Lot 111
  • 111

Henri Martin

Estimate
300,000 - 500,000 USD
Sold
629,000 USD
bidding is closed

Description

  • Henri Martin
  • Collioures de Faubourg (Le Port en fin de journée)
  • Signed Henri Martin (lower right)
  • Oil on canvas

Provenance

Galleria Acquavella, Caracas
Private Collection (acquired from the above circa the 1970s)
Thence by descent

Exhibited

Pittsburgh, Carnegie Institute, International Exhibition, 1928-29, no. 197
Chicago, Art Institute, European Paintings from Carnegie International Exhibition, 1929, no. 49

Catalogue Note

In 1923 Henri Martin settled in Collioure, a quiet fishing village nestled in the foothills of the Pyrenees near the Spanish border. Collioure’s remote location and serene atmosphere, unaffected by industrialization, appealed to both the Fauves and the Post-Impressionists. As early as 1905, Henri Matisse, Paul Signac and Andre Derain had fallen in love with the splendor and leisurely charm of Collioure, and all three incorporated scenes of the town in their early Fauve paintings. Martin purchased a home there, and during its renovation he rented a studio that overlooked the port depicted in this composition, a scene which he reiterated in some of his most successful paintings of this time.

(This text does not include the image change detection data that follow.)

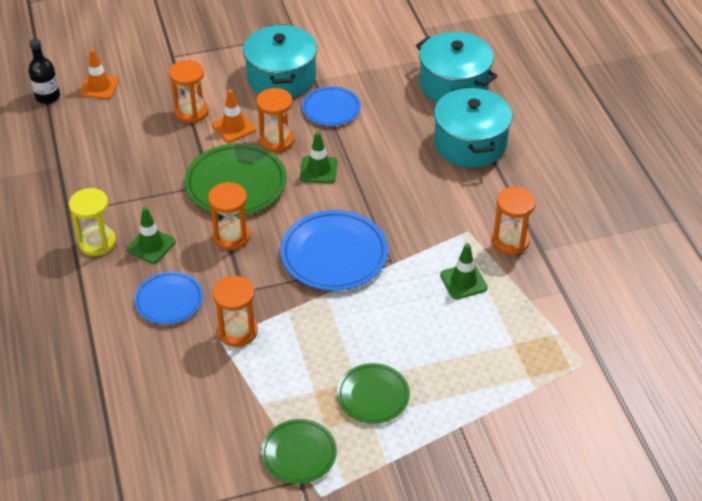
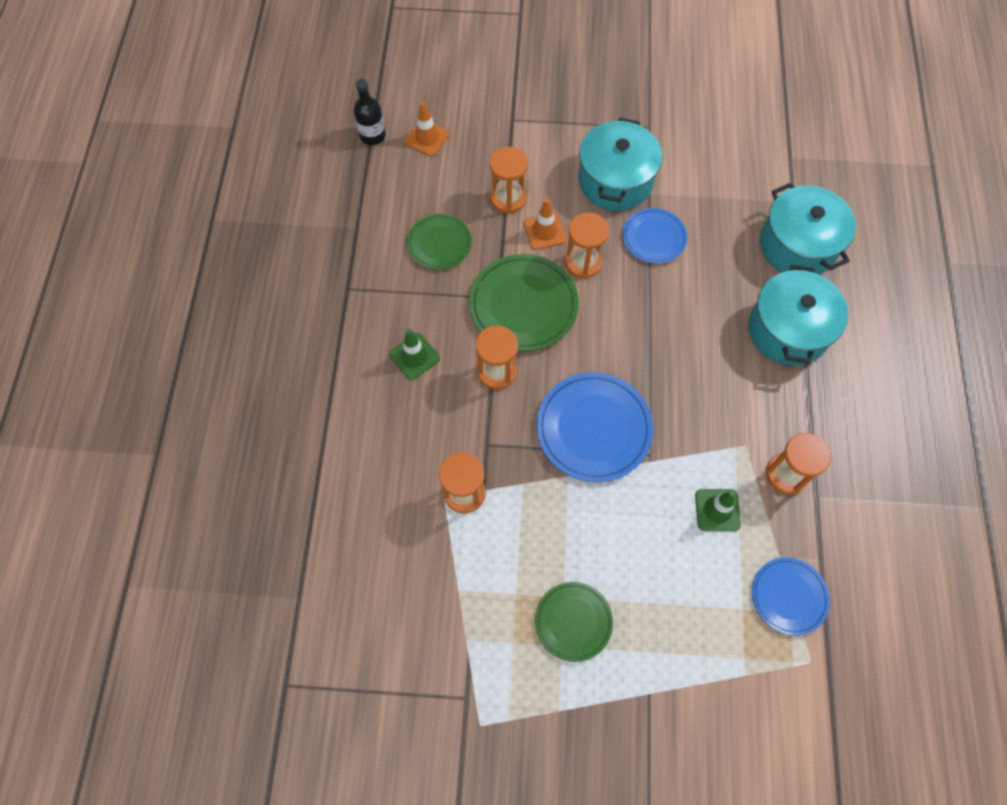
camera: 20 degrees right, 20 degrees up
(97, 242) = (364, 335): yellow hourglass -> none
(169, 300) = (410, 431): blue plate -> blue plate (789, 596)
(299, 453) = (475, 665): green plate -> green plate (439, 243)
(318, 170) = (614, 314): green traffic cone -> none

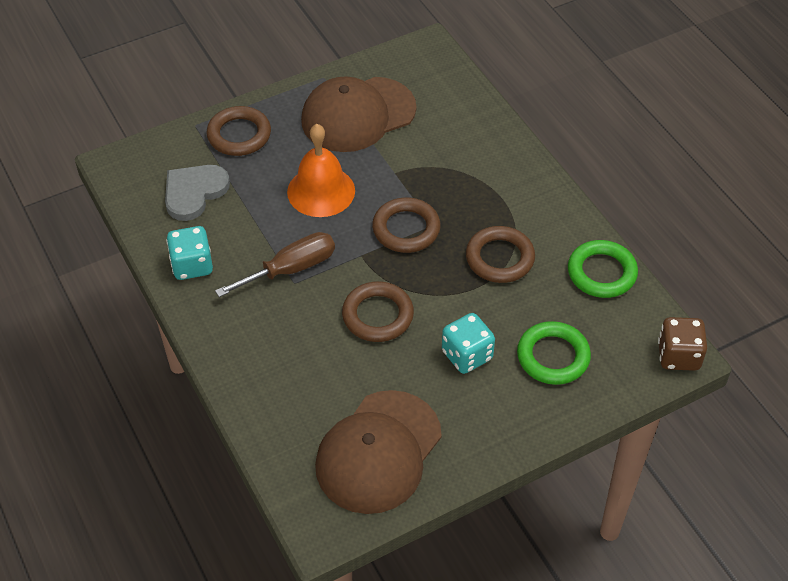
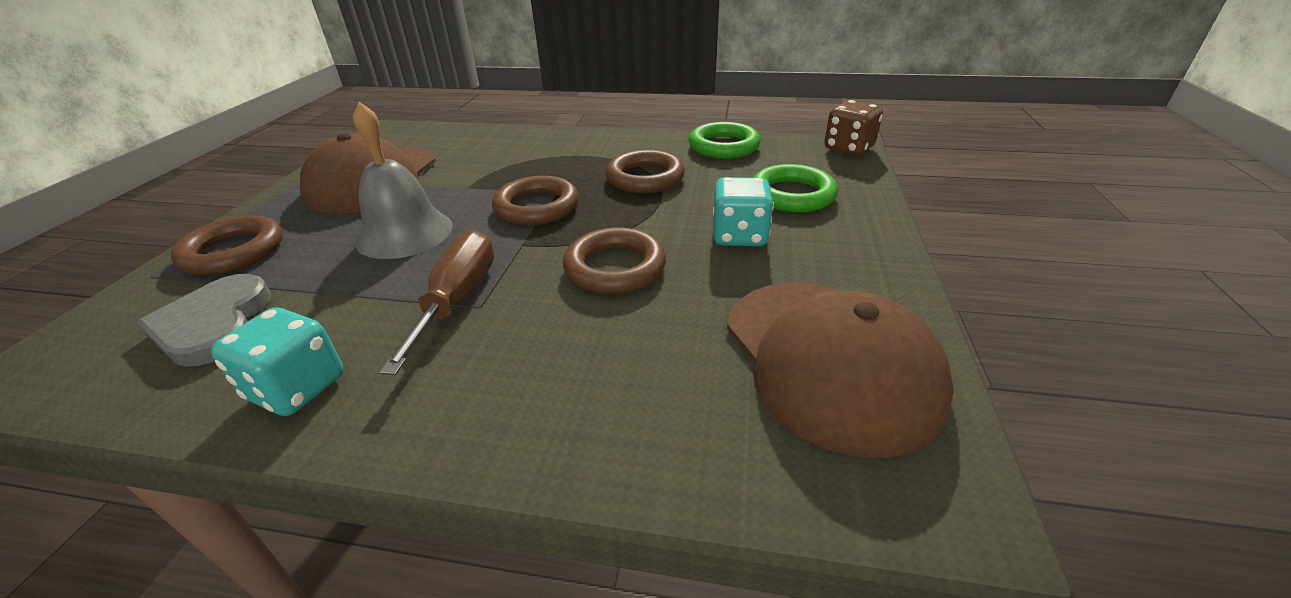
camera: 50 degrees left, 15 degrees down
(321, 191) = (404, 233): orange bell -> grey bell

Collioures de Faubourg (Le Port en fin de journée) depicts a sunny, peaceful view of the waterfront. All aspects of the composition—from the carefully modulated palette to dappling of light to the geometric shapes in the background landscape—form a pictorial harmony that showcases Martin’s sheer talent, not to mention the inspiration he drew from Signac and Seurat, underscored by his staccato brushwork. Jacques Martin-Ferrières, the artist's son, writes, "Henri Martin was without contest an Impressionist and one who had the deepest sensitiveness, certainly equal to that of Monet, whom he most admired. Their interpretation of nature is certainly owing to their utmost sensitiveness and not through research of a technical process, a poetical evocation hued by a thousand colors which can undoubtedly be called a work of art" (Jacques Martin-Ferrières, Henri Martin, Paris, 1967, p. 35).